Archive for the ‘blogs’ Tag
There are different ways for you to promote your videos. You could use blogs, email blasts and even word of mouth. You should begin promotion of videos on YouTube.
Post regularly: It is important to post regulary, especially once you have a subscriber base. Your subscribers are eagerly awaiting your next video. If you fail to post new work, your subscribers will forget about you and move o to more regular contributors. The key is to create videos quickly and staying in touch with the community.
Share Option: Your videos will get good exposure on YouTube for a brief time. When viewers click on a category link they can zero in on videos of interest by clicking on the hyperlinks across the top, which include Featured, Rising Videos, and Most Discussed. If they click the down arrow next to the more link, however, they can display Recent Videos.

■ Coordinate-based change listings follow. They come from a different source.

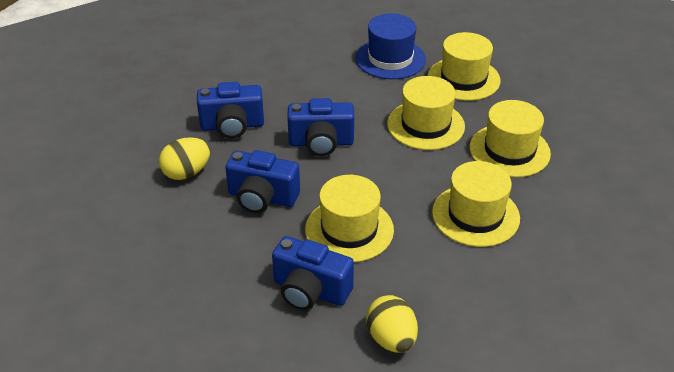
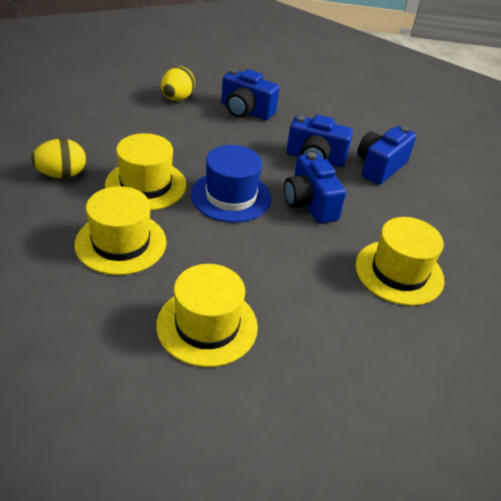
yellow hat: 5 -> 4

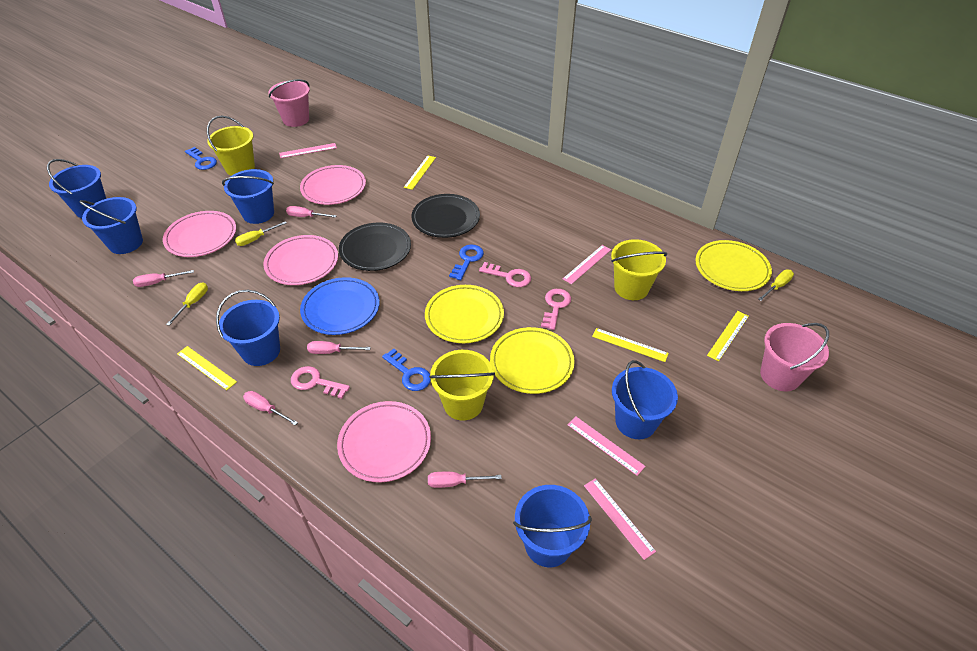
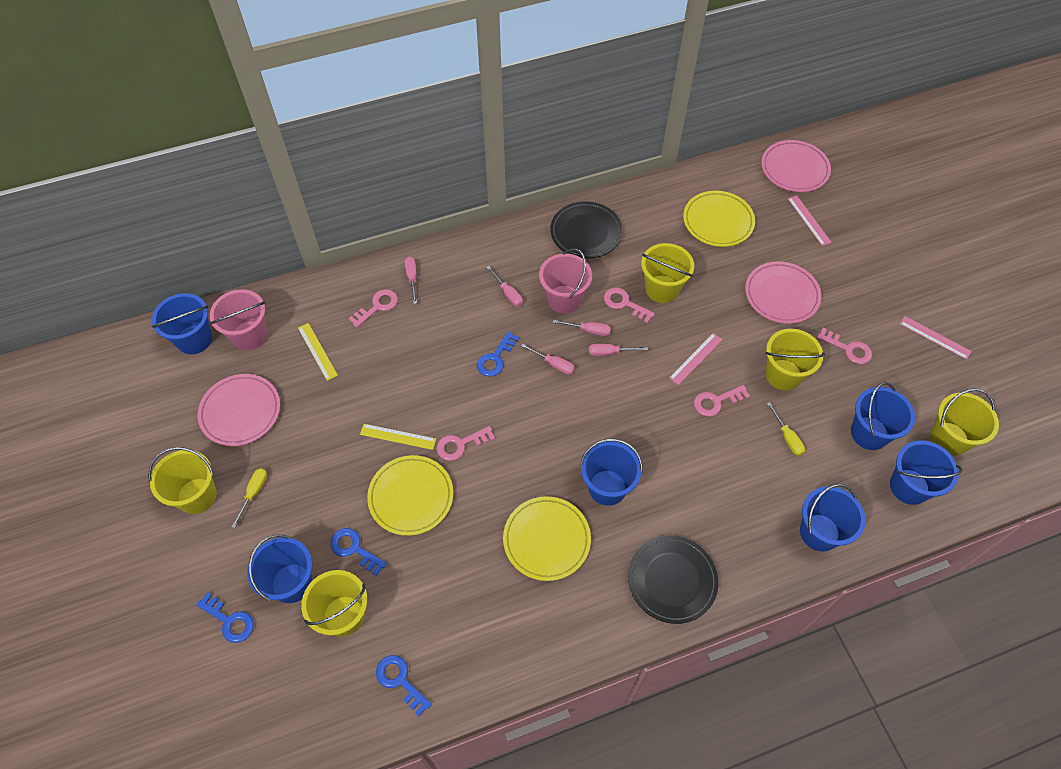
blue key: 3 -> 4
blue plate: 1 -> 0
pink key: 3 -> 5
pink plate: 4 -> 3
pink ruler: 4 -> 3
yellow bucket: 3 -> 5
yellow ruler: 4 -> 2
yellow screwdriver: 3 -> 2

The best tools to promote your video on YouTube is the Share link. Click that, and one of the options you’ll get is to “send this video.” You can fill in an e-mail address in the box, or just highlight All Contacts or Friends, and YouTube will send it to the people on those lists. You become friends with other YouTubers, by the way, when they’ve accepted your invitation to do so. You send those invitations from your Channel page. And contacts consist of the list of people you’ve
added to your address book.
Comments: When you upload your video, you can allow this feature. Viewers can comment on your video, and begin a dialogue and suggests how popular your video is. Comments can work against you as easily as they can work for you. You need to watch the comments posted for your video. Keep a lookout for unacceptable comments such as spam pointing people to another video or site, comments riddled with typos and curse words or something completely off target.
Response Videos: This is a YouTube feature that lets your viewers respond to you video not through textual comments but in video form. Videos that have a lot of response videos are usually popular and provocative. But response videos work the other way, too. Post your own videos as video responses to gain additional exposure. Just be sure to post them where they will be relevant.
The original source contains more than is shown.